Georgia Prenups: What Not To Include

Prenuptial agreements used to be associated almost exclusively with Hollywood celebrities and ultra-wealthy individuals, but times have changed. The trend toward delaying marriage until later in life has created an increase in the number of couples resorting to prenuptial agreements to protect interests in businesses and other assets brought into the marriage. A prenuptial agreement may cover a host of issues the parties to it wish to resolve prior to officially tying the knot. However, as expansive as a prenup can be, it is best to leave out some items that could make all or parts of the agreement unenforceable.

Child custody and child support

Georgia courts have the ultimate decision-making authority when it comes to child support and child custody. Child custody and parenting time decisions depend upon a judge deciding what is in the best interests of the child regardless of any agreements made between the parents. Among the factors judges in Atlanta take into consideration when deciding custody and parenting time are the following:

  • Existing emotional ties between the child and each parent.
  • Relationship between a child and its brothers and sisters.
  • Ability of each parent to educate and raise the child.
  • Knowledge each parent has of the child, including the child’s needs.
  • Ability of each parent to provide a safe and nurturing home environment.
  • How involved each parent has been in a child’s education, social and extracurricular activities.
  • Ability of each parent to offer the child a stable family unit.

    As with child custody, Georgia law leaves the final word to judges when it comes to determining child support. State law recognizes that parents share responsibility for supporting their children. The right to child support belongs to each child even though payment usually goes to the parent to whom custody is awarded.

    Courts will not enforce provisions of a prenuptial agreement pertaining to child support. In the vast majority of situations, the children affected by agreements reached by the parties to a prenup have yet to be born, and, as with custody arrangements, courts have the final say on what is in a child’s best interests regarding support.

    Establishing personal rather than financial obligations

    Courts usually refuse to enforce provisions of a prenuptial agreement dealing with non-financial matters strictly related to the relationship of the parties or personal matters between them. For example, courts will not entertain enforcement of provision requiring a spouse to dress in a particular way or requiring one of the parties to do specific chores around the house.

    Georgia courts take the position that parties to a prenuptial agreement may use them to preserve and protect financial rights before entering into a marriage. They are not intended to be used to address relationship issues the parties to a marriage should be capable of resolving without the intervention of the court. Clauses dealing with one party being required to remain at home and take on household chores instead of working outside the home would put a judge in the position of enforcing a form of servitude.

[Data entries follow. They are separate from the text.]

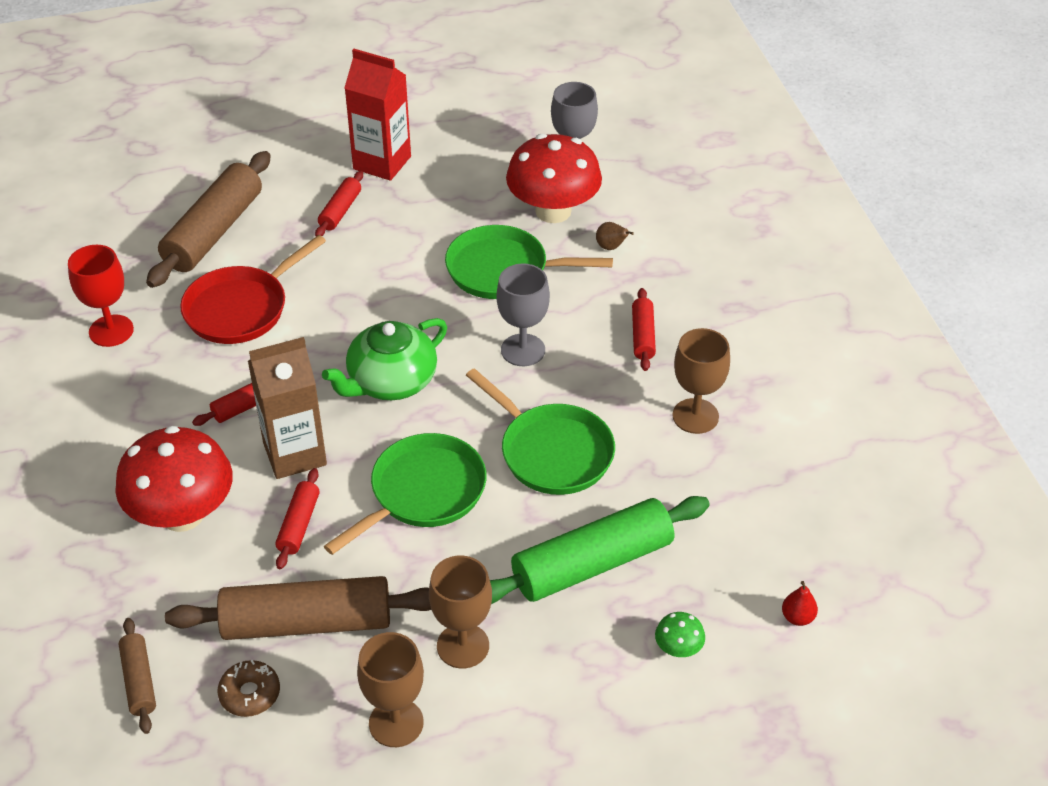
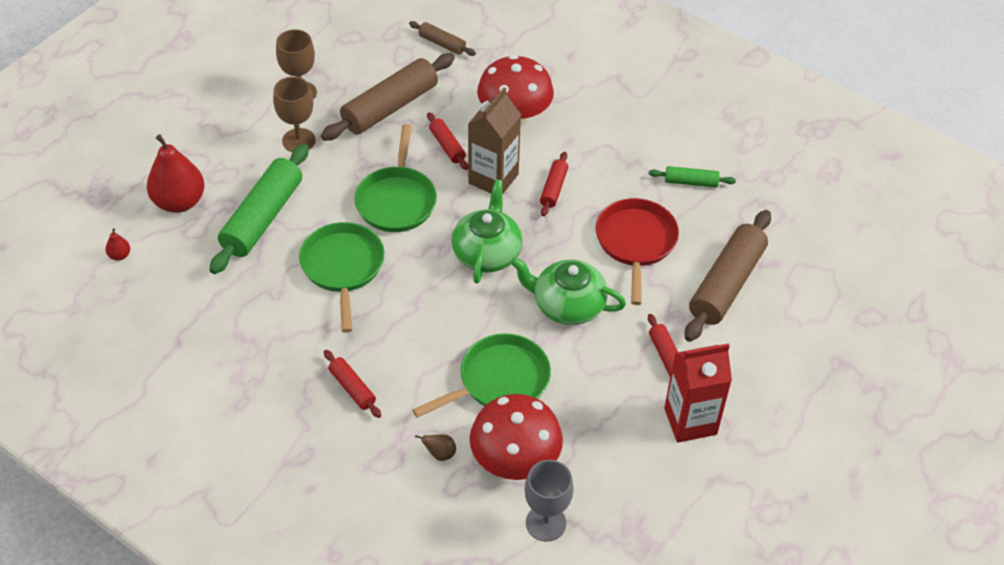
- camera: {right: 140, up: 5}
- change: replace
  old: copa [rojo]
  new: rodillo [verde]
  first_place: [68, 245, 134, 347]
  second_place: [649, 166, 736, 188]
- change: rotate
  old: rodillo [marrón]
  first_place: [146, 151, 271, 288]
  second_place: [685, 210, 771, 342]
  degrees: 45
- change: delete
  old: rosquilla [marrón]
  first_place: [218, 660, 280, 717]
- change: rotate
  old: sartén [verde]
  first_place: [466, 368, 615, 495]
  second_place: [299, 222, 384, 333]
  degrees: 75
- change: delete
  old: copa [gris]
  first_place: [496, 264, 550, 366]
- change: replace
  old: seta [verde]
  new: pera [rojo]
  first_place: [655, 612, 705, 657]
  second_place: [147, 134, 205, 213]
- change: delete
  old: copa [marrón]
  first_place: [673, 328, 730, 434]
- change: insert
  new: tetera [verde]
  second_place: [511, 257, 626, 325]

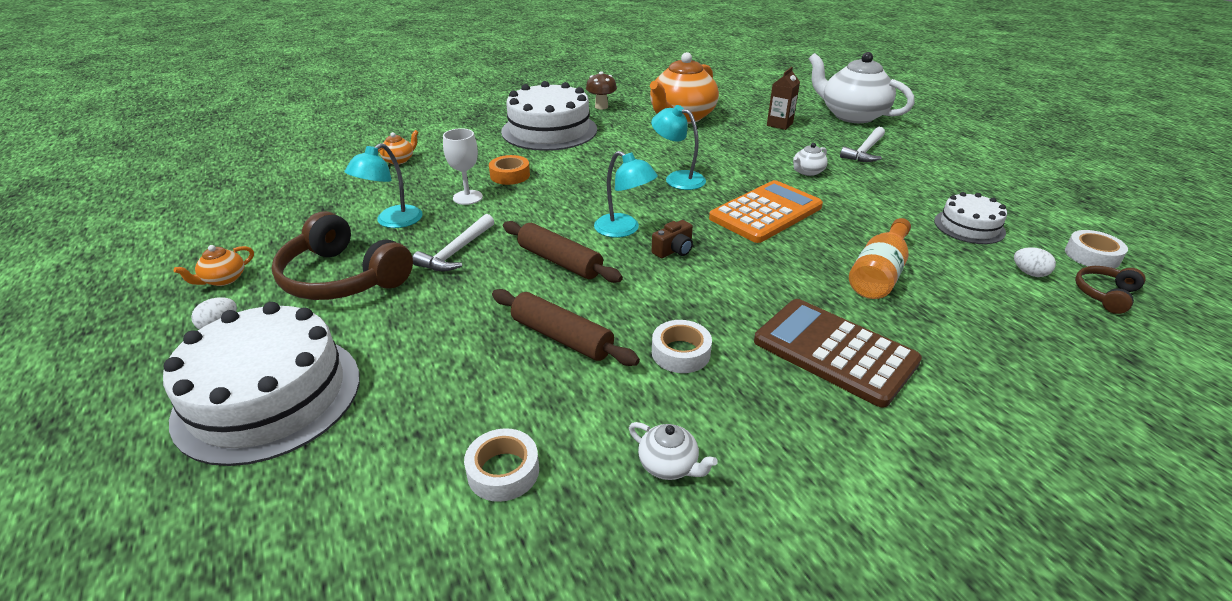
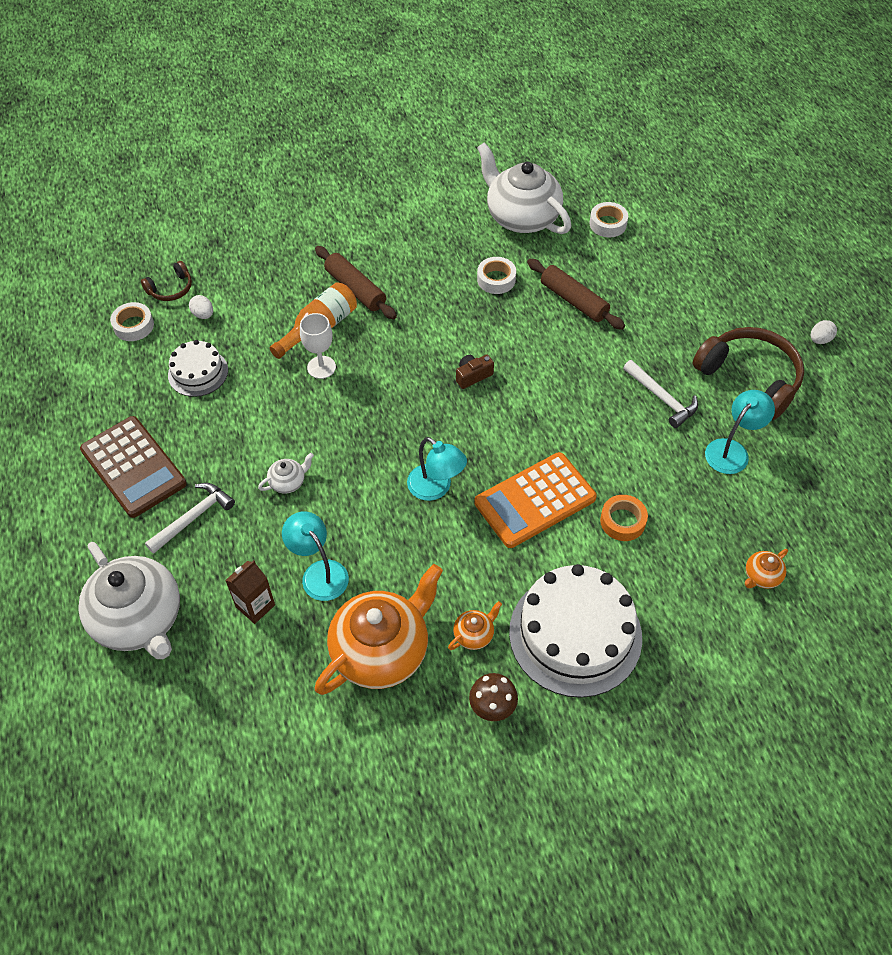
- camera: {right: -170, up: 20}
- change: delete
  old: tarta [blanco]
  first_place: [163, 302, 360, 466]
- change: move
  old: tetera [naranja]
  first_place: [174, 245, 254, 286]
  second_place: [448, 601, 502, 650]
- change: rotate
  old: martillo [blanco]
  first_place: [413, 214, 494, 271]
  second_place: [623, 360, 698, 428]
  degrees: 105
- change: move
  old: copa [blanco]
  first_place: [443, 128, 483, 205]
  second_place: [300, 313, 336, 379]
- change: move
  old: rodillo [marrón]
  first_place: [503, 221, 623, 283]
  second_place: [315, 246, 397, 319]
- change: move
  old: lámpara [turquesa]
  first_place: [594, 151, 658, 238]
  second_place: [282, 512, 349, 601]
- change: resize
  old: tetera [blanco]
  first_place: [629, 422, 718, 480]
  second_place: [477, 142, 571, 234]
  factor: 2.4
- change: move
  old: calculadora [naranja]
  first_place: [709, 180, 823, 243]
  second_place: [474, 452, 597, 548]
- change: move
  old: calculadora [marrón]
  first_place: [754, 299, 922, 408]
  second_place: [80, 416, 187, 518]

    Immoral or illegal behavior

    Because they are enforceable under state laws governing contracts, Atlanta courts will not enforce the provisions of a prenuptial agreement that are either immoral or illegal. For instance, a judge would not enforce a prenup that absolves one of the parties of their obligation to support a child born of the marriage as this would violate state child support laws. By the same token, a clause allowing each of the parties to engage in extramarital affairs would not be enforceable in court because it violates Georgia criminal law making it a misdemeanor to commit adultery.

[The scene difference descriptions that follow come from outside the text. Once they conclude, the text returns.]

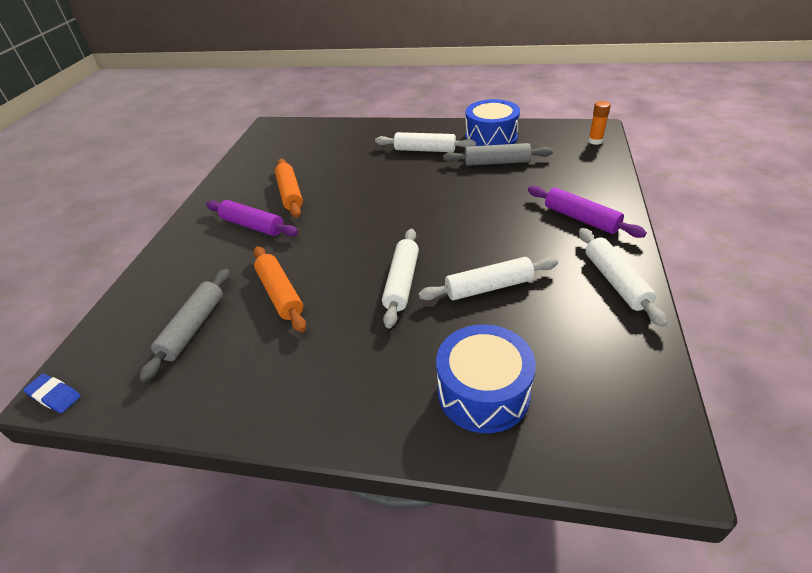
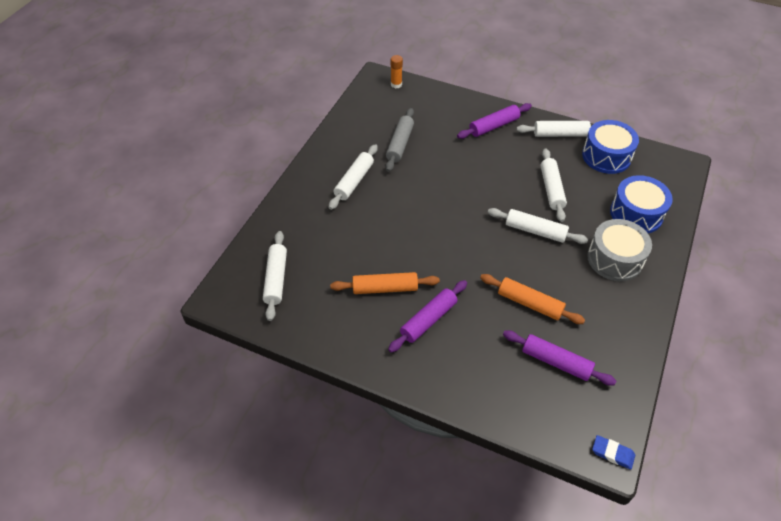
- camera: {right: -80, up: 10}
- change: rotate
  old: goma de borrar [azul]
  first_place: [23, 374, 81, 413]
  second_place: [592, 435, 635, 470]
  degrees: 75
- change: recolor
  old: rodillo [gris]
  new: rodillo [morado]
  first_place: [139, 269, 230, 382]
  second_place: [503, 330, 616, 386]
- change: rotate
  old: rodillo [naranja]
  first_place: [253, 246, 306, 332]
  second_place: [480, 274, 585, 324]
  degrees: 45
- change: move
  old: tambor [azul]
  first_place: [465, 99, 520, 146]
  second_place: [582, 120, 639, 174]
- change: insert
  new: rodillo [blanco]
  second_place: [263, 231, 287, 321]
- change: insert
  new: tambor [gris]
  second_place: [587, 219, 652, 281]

    The parties to a prenup can protect themselves against having their entire agreement rendered unenforceable because of the inclusion of a clause advocating immoral or illegal behavior. The law prohibiting courts from enforcing contracts contain immoral or illegal behavior allow judges to invalidate the offending clauses without invalidating the entire agreement provided the prenup states that it is severable. This allows a judge to refuse to enforce specific provisions of the agreement without affecting other portions of it that will remain enforceable.

    Obtain legal advice about prenup agreements

    Although they are intended to preserve the financial rights of the parties, signing a prenup without having a clear understanding of your rights and how they are affected could be a costly mistake. An Atlanta attorney experienced in negotiating and drafting prenuptial agreements is a valuable source of legal advice and guidance before signing an agreement.